Tropospheric transport of trace substances in the southern hemisphere

Abstract

The mean annual cycle of elemental carbon (EC) has been deduced from a 7-year series of measurements made at Cape Grim, Tasmania. The most conspicuous features are a spring (October) maximum and summer (January) minimum. These are also found in the mean annual cycle at Cape Grim of carbon monoxide thought to be produced at the same time and in the same regions (predominantly much further north). Differences in detail in the cycles are consistent with the different removal mechanisms involved. However, the very considerable similarities between the two curves suggest that seasonal variations on OH radical concentration is not the main cause of CO’s seasonal cycle and also that seasonal variations in EC scavenging is not the main cause of EC’s seasonal cycle. The seasonal variation of radon, also of continental origin, is out of phase with the variations of EC and CO, showing that strength of poleward transport is not the cause of the seasonal change of EC and CO. Methane, only a small portion of which is produced by biomass burning, has a seasonal variability closely similar to that of both EC and CO suggesting that biomass burning is the only source with significant seasonality of EC, CO, and CH₄. The broad summer maximum of mean 7Be concentrations shows that the spring maximum of EC and CO is not due to upper transport with enhanced spring mixing.
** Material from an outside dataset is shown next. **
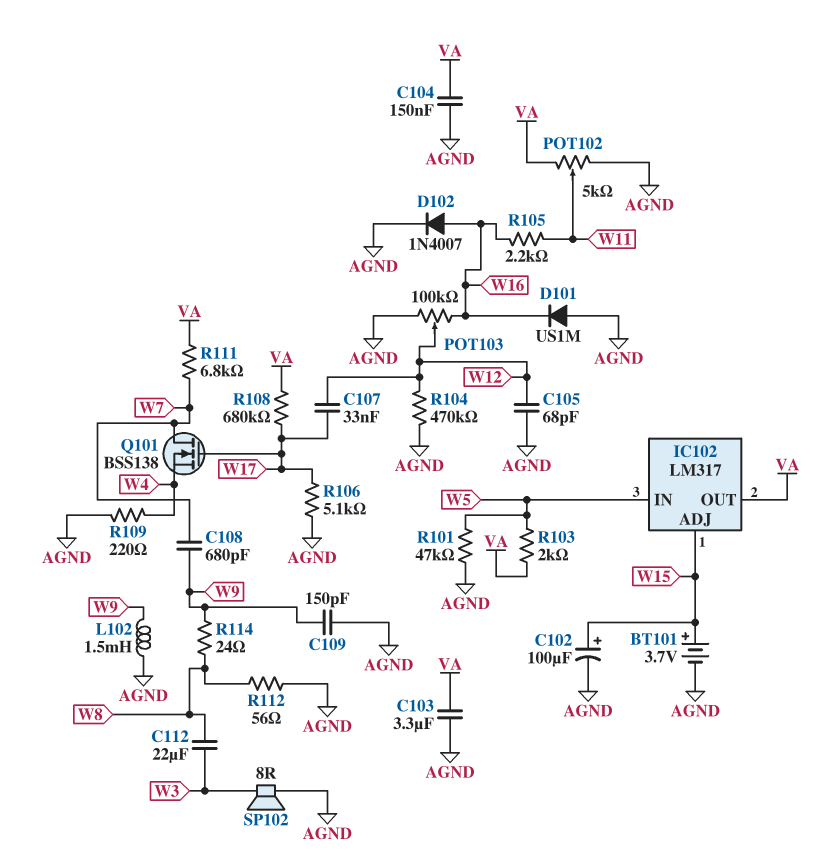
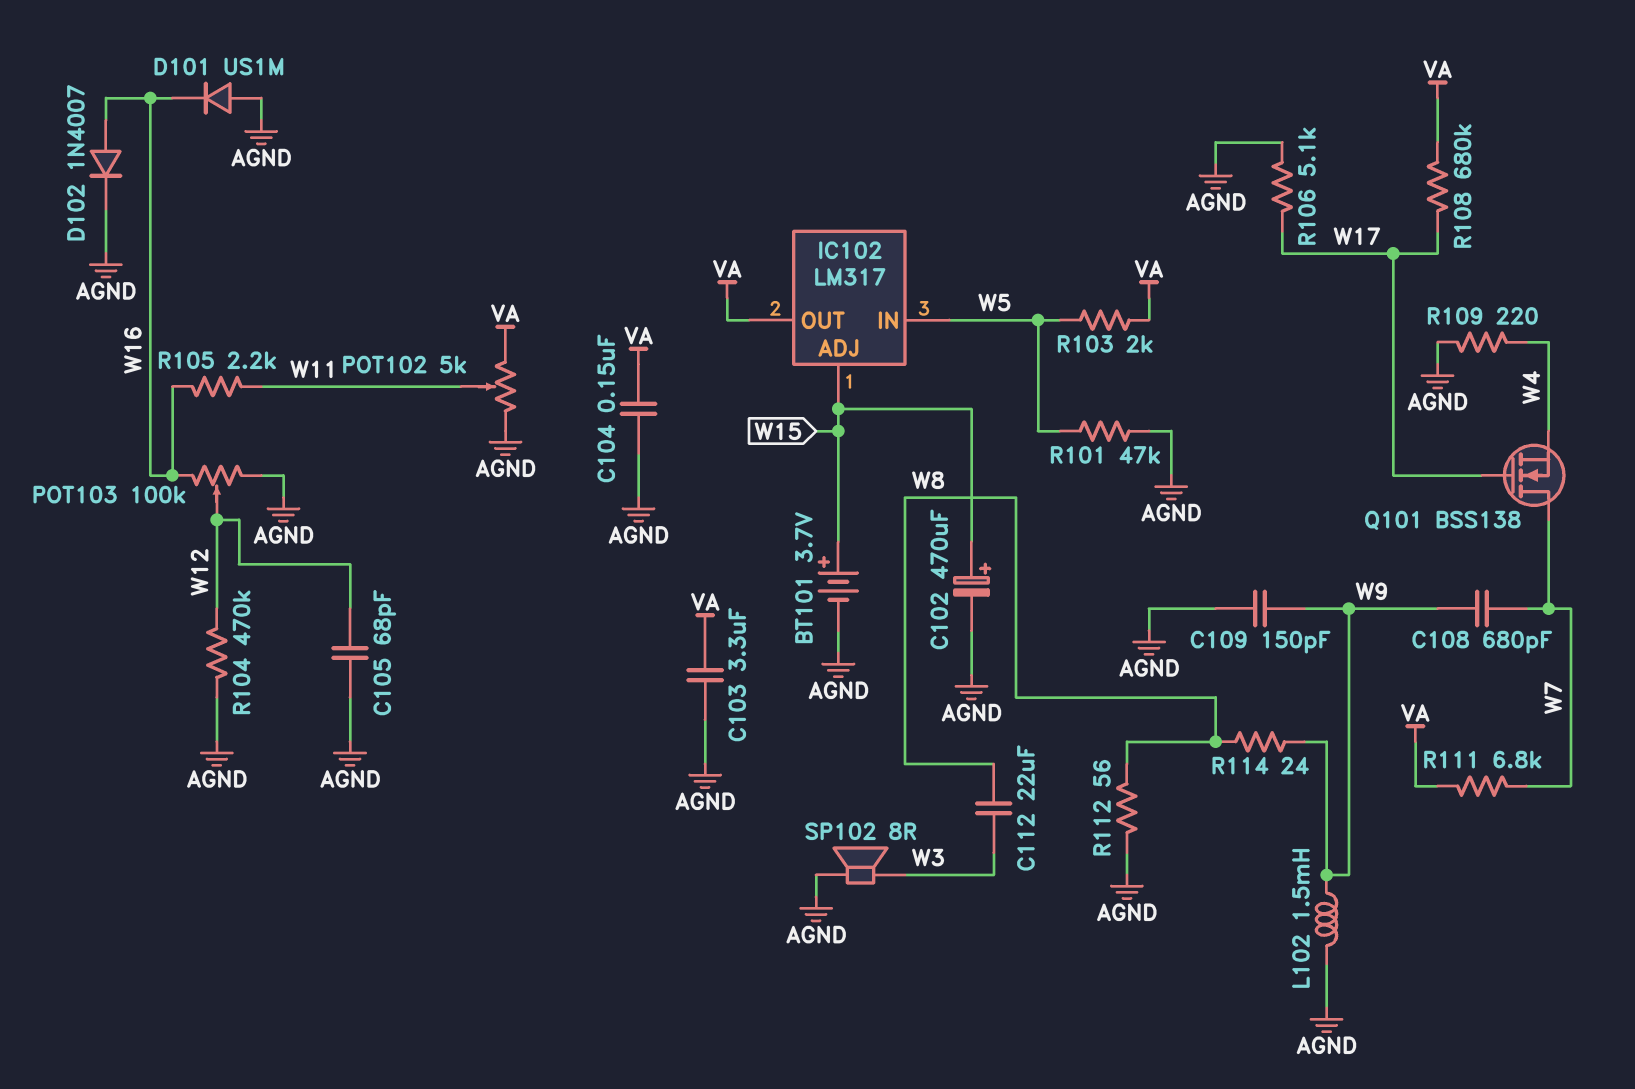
C102: 100uF (plus W15, minus AGND) -> 470uF (plus W15, minus AGND)
C107: 33nF (W12, W17) -> none

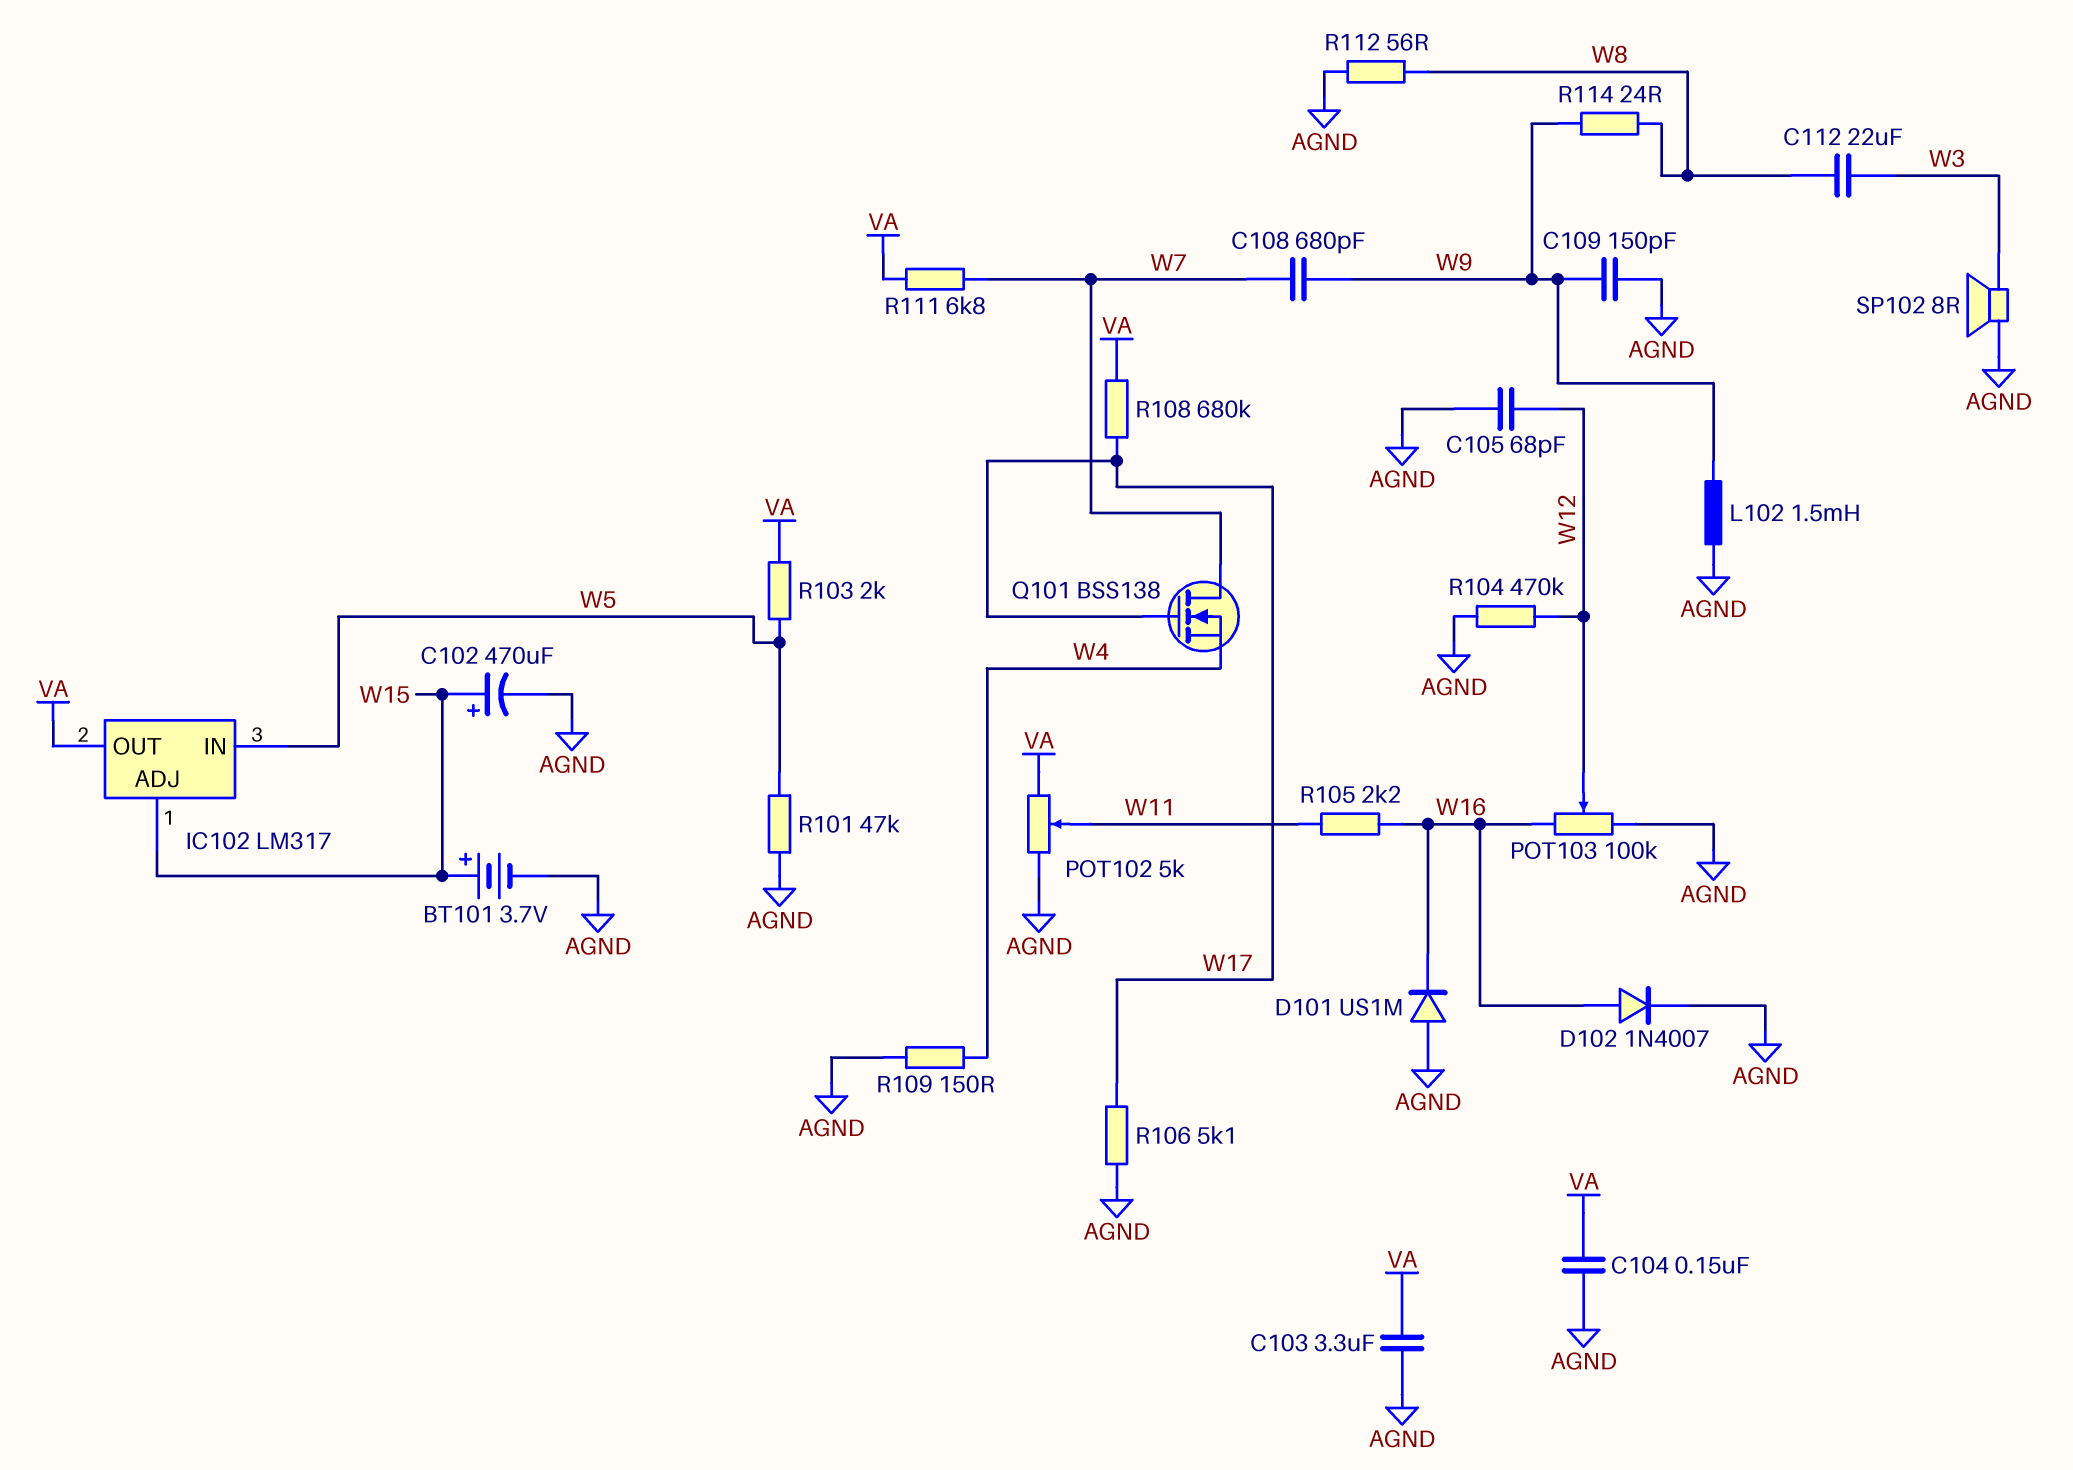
R109: 220 (AGND, W4) -> 150 (AGND, W4)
It seems unlikely that interhemispheric transport plays a major role in the seasonal cycle of EC, CO and CH₄ because of the phase lag between the predominantly northern hemisphere produced tracers and that of the three first named tracers. Comparison of the tracer cycles at Cape Grim, Cape Point, S. Africa and over Antarctica suggests that the spring maximum could be due to a peak in production of combustion products from biomass burning at low latitudes which is propagating throughout the southern hemisphere.